I believe that we are capable of change. At least I hope so. There was a time when we believed that the Earth was flat! And that the sun and the stars revolved around it! But we find such notions strange now. We laugh at its ridiculousness. But it took a radical new idea, backed by concrete data to change such longstanding and ultimately ludicrous belief. Our sense of patriarchy and power has been threatened. The advent of the Internet and the consequent free flow of information has meant that change is happening around us in a blistering pace. A pace which the common man (man=man, not person) has failed to keep up with. The danger to their hitherto unquestioned superiority hangs on a precarious balance. While everything else around him is changing, he clings desperately to his old and more often than not Draconian beliefs. His need to assert this twisted sense of superiority frequently manifests itself to horrible, even monstrous consequences.

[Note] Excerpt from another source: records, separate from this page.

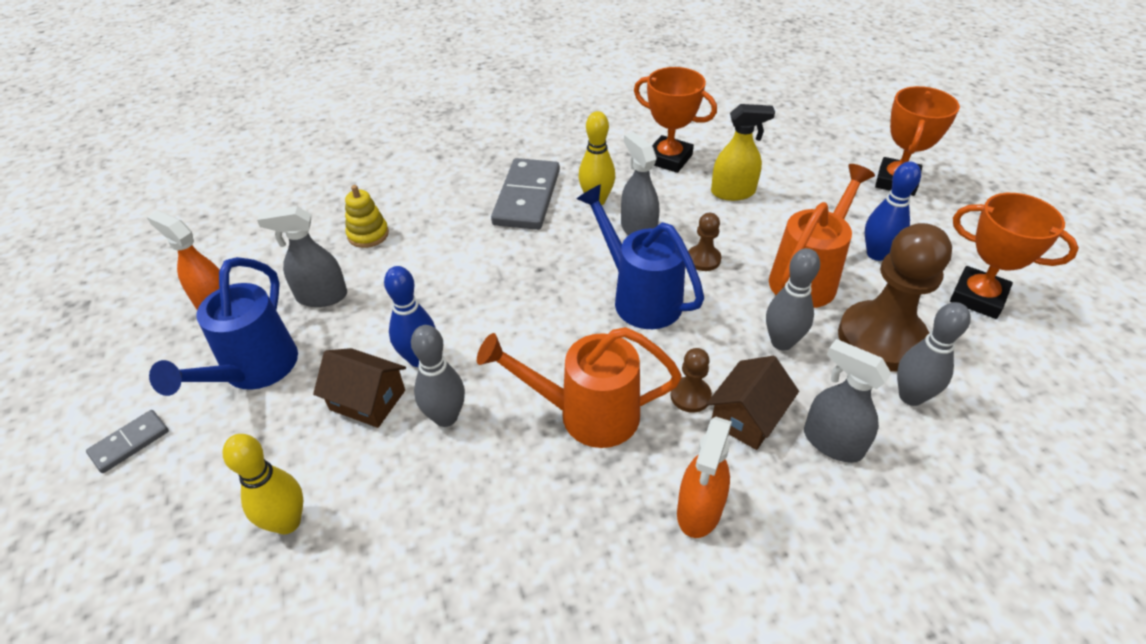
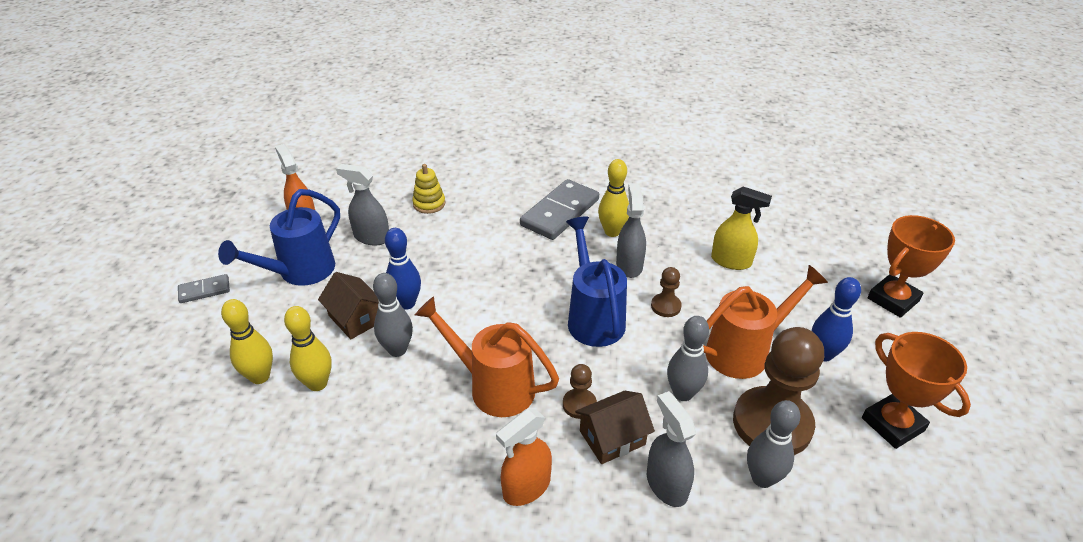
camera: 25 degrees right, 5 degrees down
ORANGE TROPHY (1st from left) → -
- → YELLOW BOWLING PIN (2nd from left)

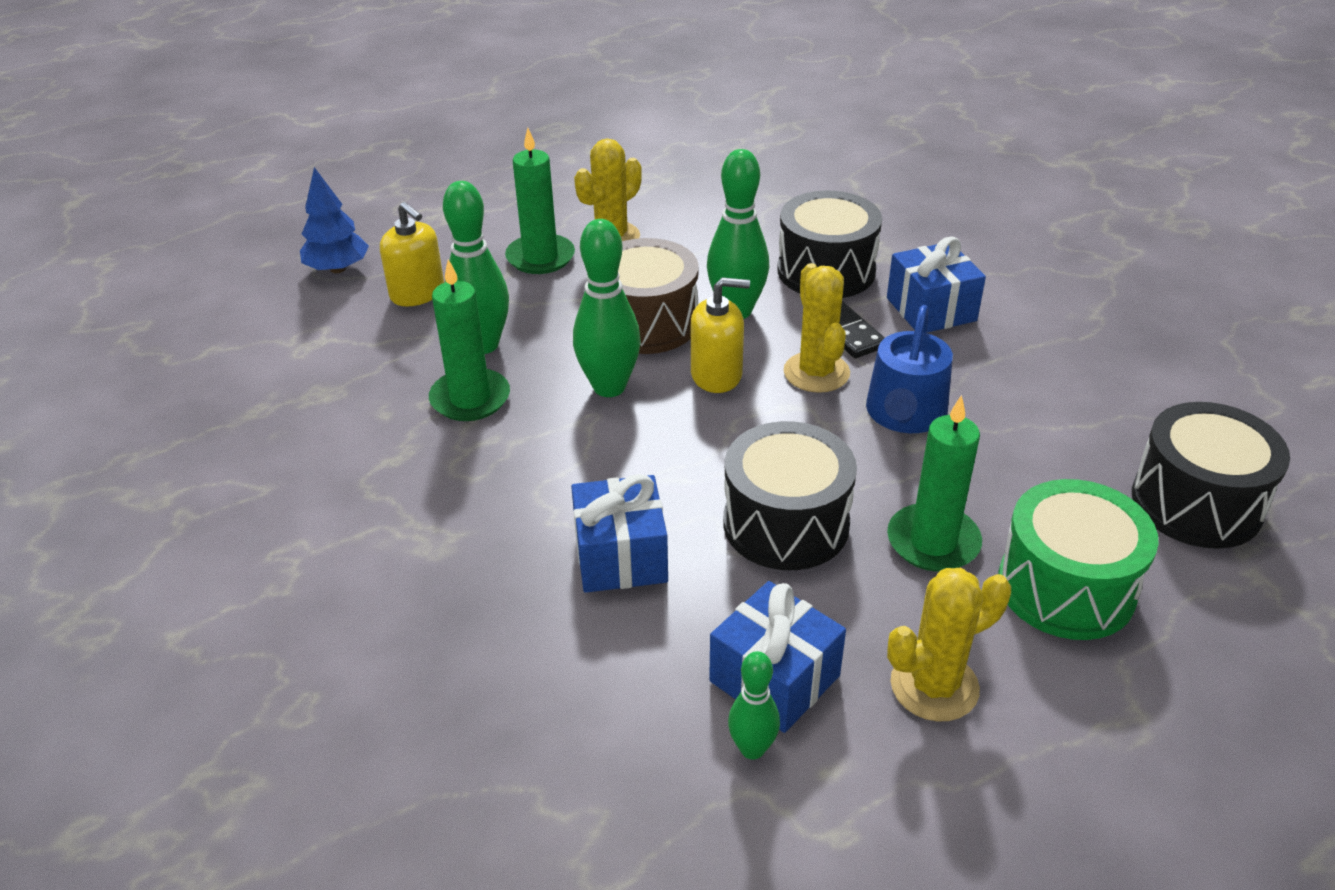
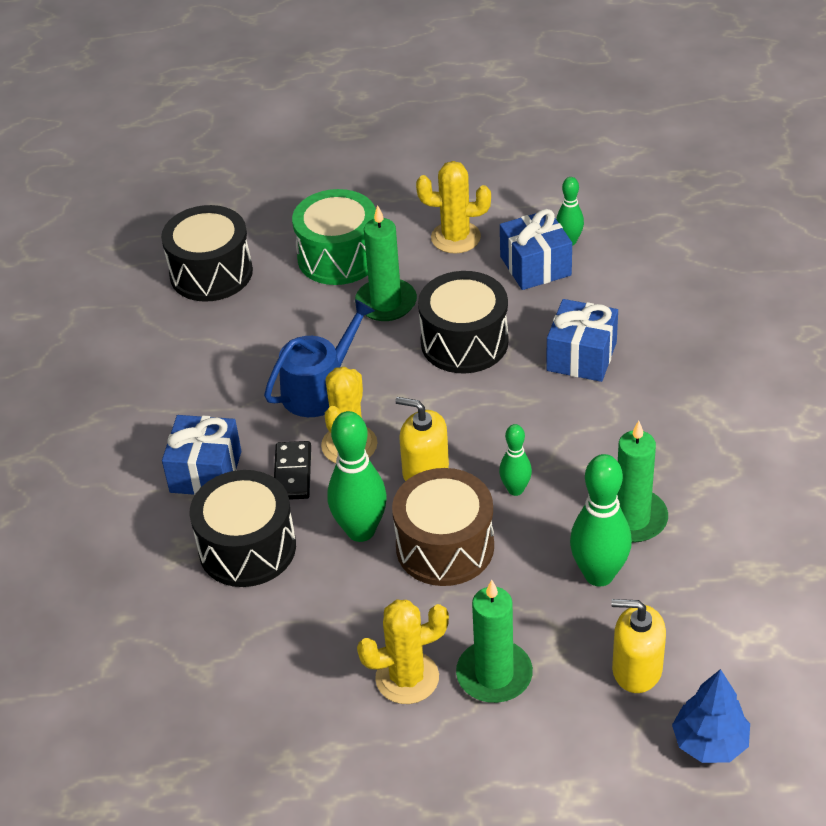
camera: 150 degrees left, 5 degrees up
YELLOW SOAP DISPENSER (1st from left in the first image) → YELLOW SOAP DISPENSER (2nd from left), 60 degrees counterclockwise
GREEN BOWLING PIN (2nd from left), x0.56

Such an incident, nay atrocity occurred last week in New Delhi. An act so horrible and sadist in nature, that to speak of which would cause any sane human being to vomit his entrails out. Yet speak we must. For the crime itself has become so common place that a colleague of mine asked me, “why are they protesting over this rape? I mean they happen every day, don’t they?” I shuddered inside in the realisation that he asked me exactly the same question that was in my mind but had not voiced it yet. How had we become like this? How did we let ourselves become like this? How did we start to take such crimes, whose victim is rendered mentally, physically, emotionally, psychologically, shattered, whose victim is a fellow human being deserving of equal, if not more respect from us, as an everyday occurrence. May be the criminal is all within us. We let that happen to her, and countless other women. Nay, I should say the criminal is within us. Our failure to address the trauma women faced in course of her everyday life is what caused the horrific rape, and the consequent death of the victim. Our willingness to accept the constant threat as something regular and every day, and hence unimportant is what caused for a young women to lose her life.

Which brings me back to my initial point. People are capable of change. May be her death was the ‘radical idea’ we all needed to kick us all out of our stupor. Call for stricter law, more police presence are understandable. But its all reactive and ultimately ill-advised. Law can be bent or broken, and nobody wants a Police state. Do you? Sure changes can be slow. But change can gain pace when the circumstances are right. The Second World War with all its faults did wonders with regard to women’s right. The same goes for black slaves in American Civil War. This is our war. Our chance to mobilise our belief and bring about the change that we want, which has been long overdue. Its our duty to Her and countless others who have been victims of our apathy. Our chance to prove that we care. Our sisters needs us. Now, more than ever.